Adding to the rising turmoil, Rowan’s first love, Mike Anderson, returns, and wants to see her. She is surprised how much she wants to see him too. But his sudden reappearance makes her wonder if there is room in her future for the boy with the pine-colored eyes or is it too little, too late?
As the winds begin to stir, threatening to send Rowan’s carefully-built life into a tailspin, she must search deep inside herself to discover what she truly wants. Will soul-searching help her achieve that elusive sense of peace and family she’s always craved or will the pain of the past prove too great?
A Life, Freed just released. I will tell you my thoughts, but I won’t give away much in the way of spoilers. By the end of the second novel, Rowan has been accepted into a nearby college. She has graduated high school, found an apartment for herself and her best friend Jess, and gotten a tattoo to cover up the scars from her cutting. In the beginning of the third novel, Jess’s son is now five months old, she shares an apartment with Rowan who still helps out with the baby. Rowan is in college and dating a new guy, Shane. Everything stirs up when Mike sends Rowan a text asking if they can get together while he’s in town and Jess decides parenthood is just too much and takes off. Despite having a new boyfriend, Rowan’s feelings for Mike have not changed. Neither have his. Something they both have to figure out how to handle. What I loved was that by the end, Rowan accepted what people had been suggesting all along. When she finally realizes she does need to heal and can’t do it on her own. I commend Meyer because this is something a lot of people (not just teenagers) struggle with. I myself have been in that position. And it takes a great deal of courage to admit when you need help.
When I finished the second novel, I realized these three books reminded me of another set of books I had once read (After the Leaves Fall, Summer Snow, Beneath the Night Tree by Nicole Baart). I loved them the way I love these.
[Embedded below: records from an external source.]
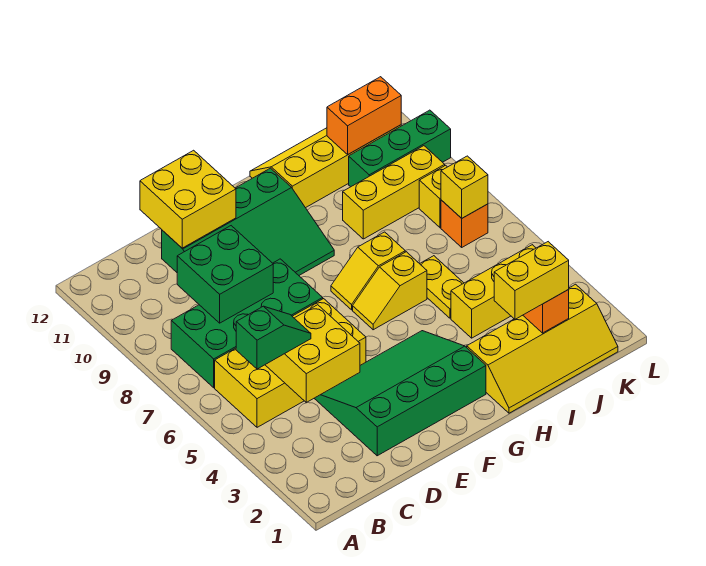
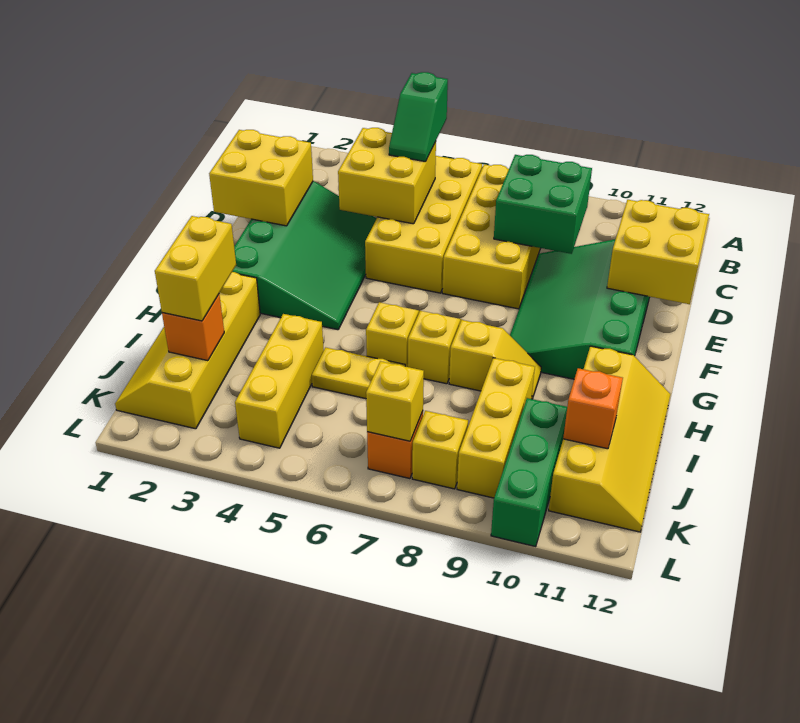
green brick B7:E8 level 1 -> yellow brick B7:E8 level 1
none -> yellow brick D1:E2 level 2
none -> yellow slope H8:H9 level 1 top 8
orange brick J11:K11 level 2 -> orange brick J11 level 2

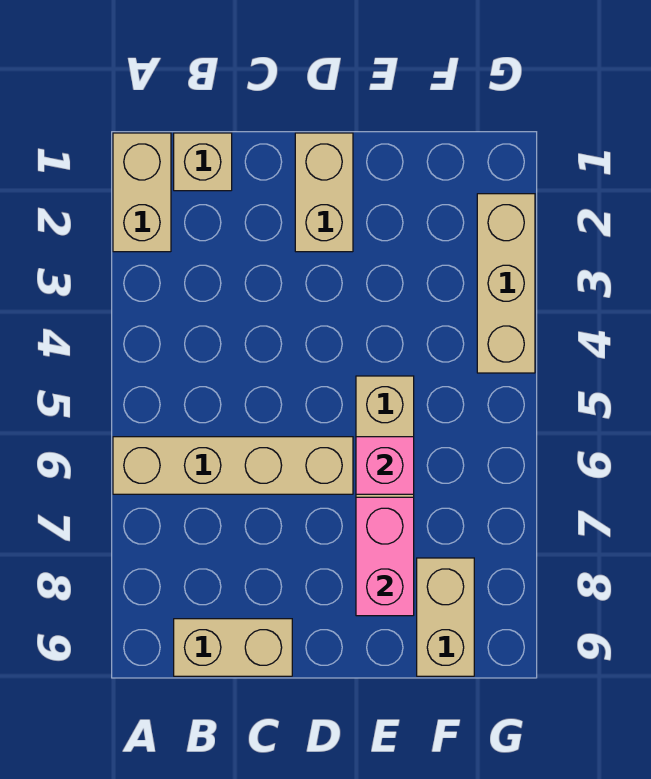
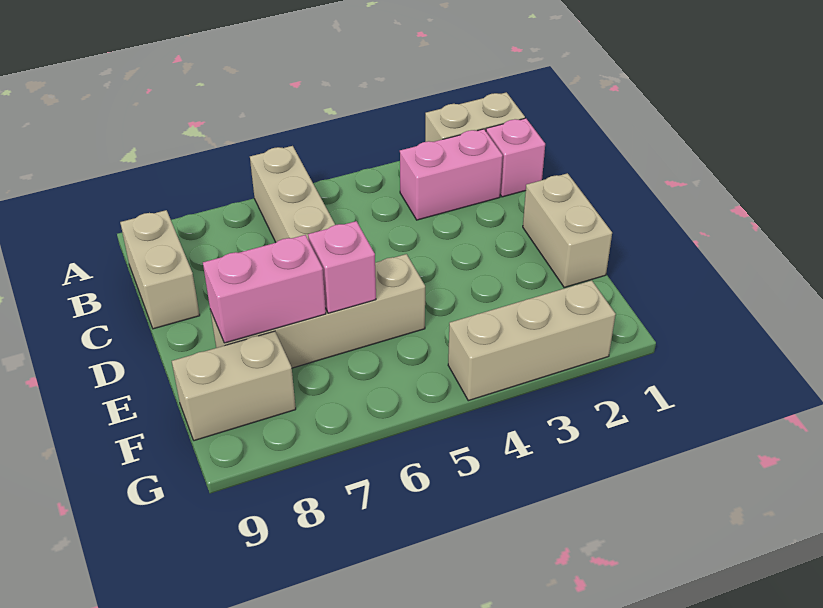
tan brick B1 level 1 -> pink brick B1 level 1
none -> pink brick B2:B3 level 1
tan brick D1:D2 level 1 -> tan brick D1:E1 level 1

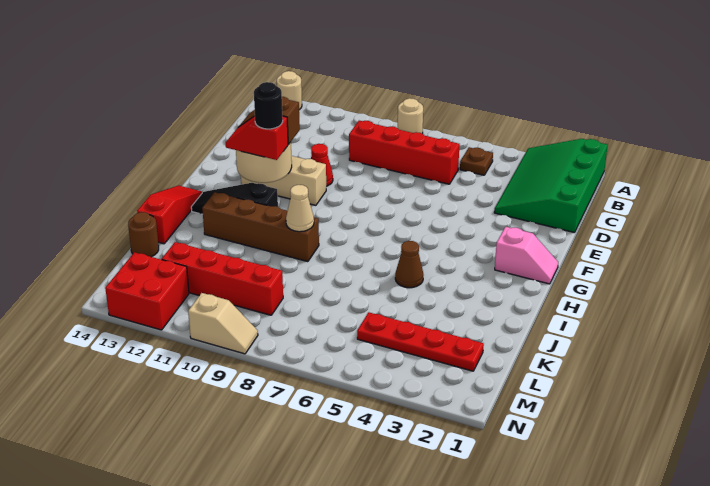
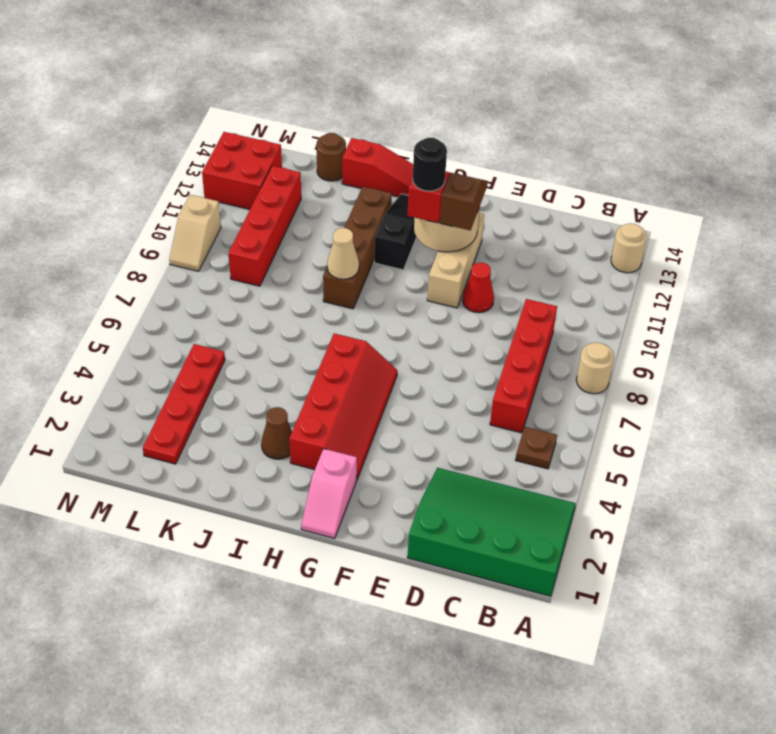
none -> red slope G3:H6 level 1 top H
brown cone I5 level 1 -> brown cone I3 level 1

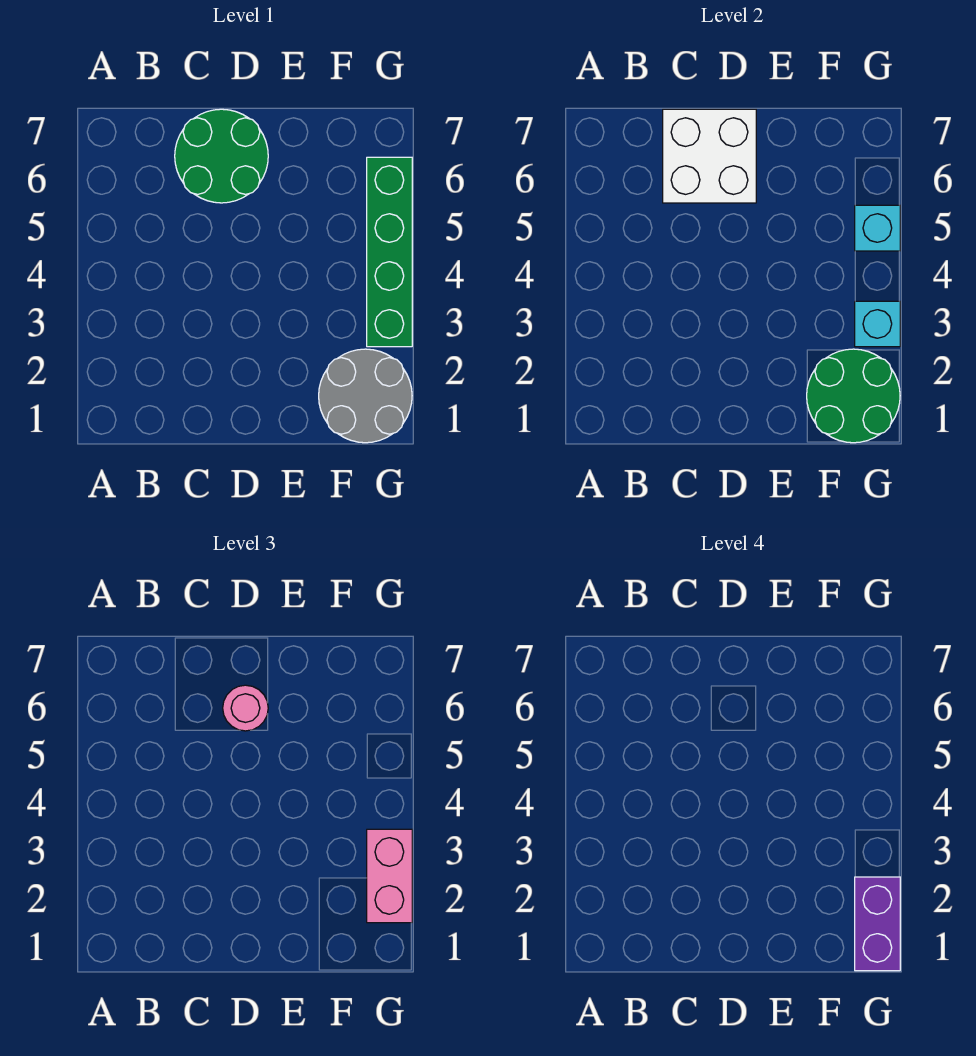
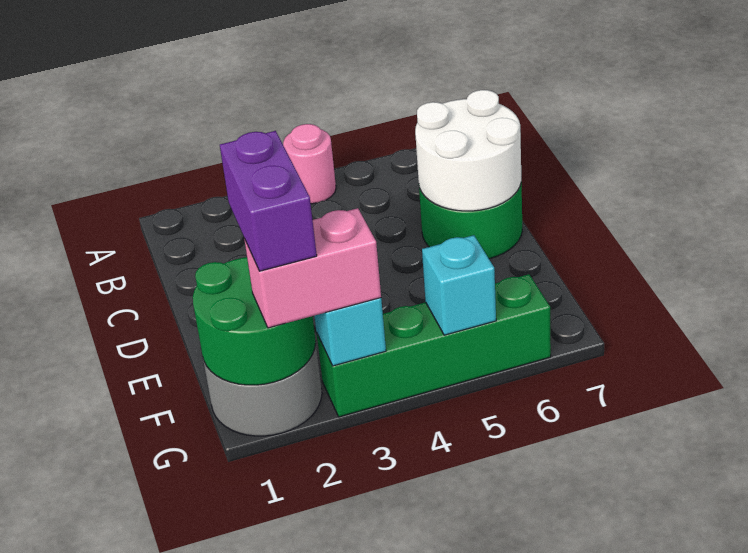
white brick C6:D7 level 2 -> white round brick C6:D7 level 2
pink round brick D6 level 3 -> pink round brick A4 level 1
purple brick G1:G2 level 4 -> purple brick F2:G2 level 4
If you would like a chance to win the first novel, there is an E-book giveaway for 5 copies. Click here to enter.
I mentioned I would come back to the Mom issue. The third book covers a lot, but since it isn’t confirmed Rowan’s mother will in fact be in jail for the rest of her life, I wonder if there is the possibility of another book. While Rowan deals with a lot of stuff, her relationship with her mother does go unresolved. Something to think about.